• Pain · Dec 2005

    Controlled Clinical Trial

    Pain-related emotions modulate experimental pain perception and autonomic responses.

    • Pierre Rainville, Quoc Viet Huynh Bao, and Pablo Chrétien.
    • Département de Stomatologie, Faculté de médecine dentaire, Université de Montréal, CP. 6128, Succ. Centre-ville, Montréal, Que., Canada H3C 1J7. pierre.rainville@umontreal.ca
    • Pain. 2005 Dec 5; 118 (3): 306-18.

    AbstractThe effect of emotions on pain perception is generally recognized but the underlying mechanisms remain unclear. Here, emotions related to pain were induced in healthy volunteers using hypnosis, during 1-min immersions of the hand in painfully hot water. In Experiment 1, hypnotic suggestions were designed to induce various positive or negative emotions. Compared to a control condition with hypnotic-relaxation, negative emotions produced robust increases in pain. In Experiment 2, induction of pain-related anger and sadness were found to increase pain. Pain increases were associated with increases in self-rated desire for relief and decreases in expectation of relief, and with increases in arousal, negative affective valence and decreases in perceived control. In Experiment 3, hypnotic suggestions specifically designed to increase and decrease the desire for relief produced increases and decreases in pain, respectively.
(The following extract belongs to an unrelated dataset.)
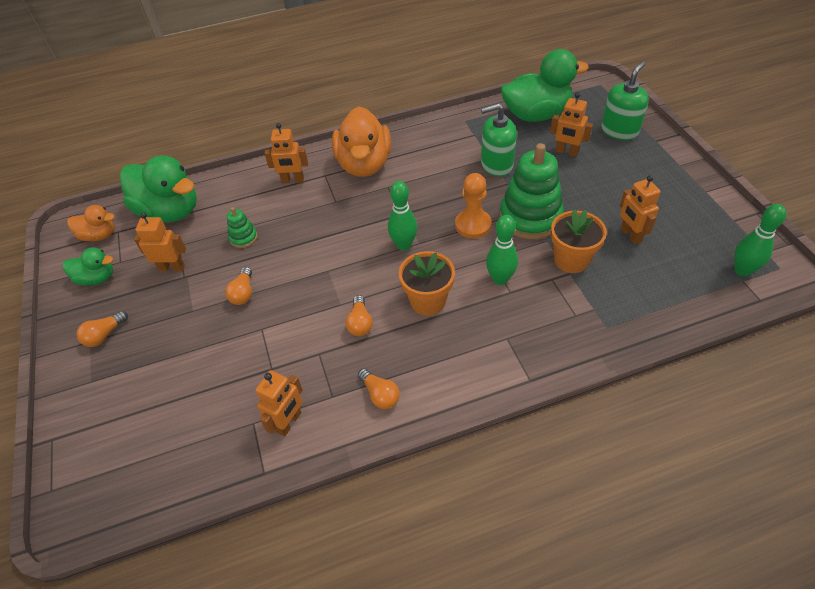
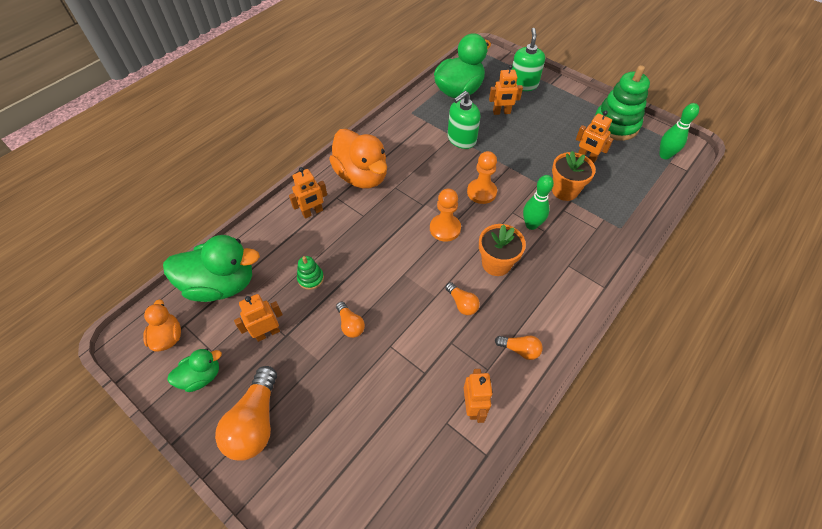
camera: 35 degrees left, 5 degrees up
(99, 235) = (168, 337): orange duck -> orange duck turned 75 degrees counterclockwise
(104, 335) = (255, 422): orange light bulb -> orange light bulb, size x1.91
(404, 245) = (445, 228): green bowling pin -> orange pawn
(530, 217) = (515, 171): green stacking toy -> green stacking toy (615, 125)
In all three experiments, emotion-induced changes in pain were most consistently found on ratings of pain unpleasantness compared to pain intensity. Changes in pain-evoked cardiac responses (R-R interval decrease), measured in experiments 2 and 3, were consistent with changes in pain unpleasantness. Correlation and multiple regression analyses suggest that negative emotions and desire for relief influence primarily pain affect and that pain-evoked autonomic responses are strongly associated with pain affect. These results confirm the hypothesized influence of the desire for relief on pain perception, and particularly on pain affect, and support the functional relation between pain affect and autonomic nociceptive responses. This study provides further experimental confirmation that pain-related emotions influence pain perception and pain-related physiological responses.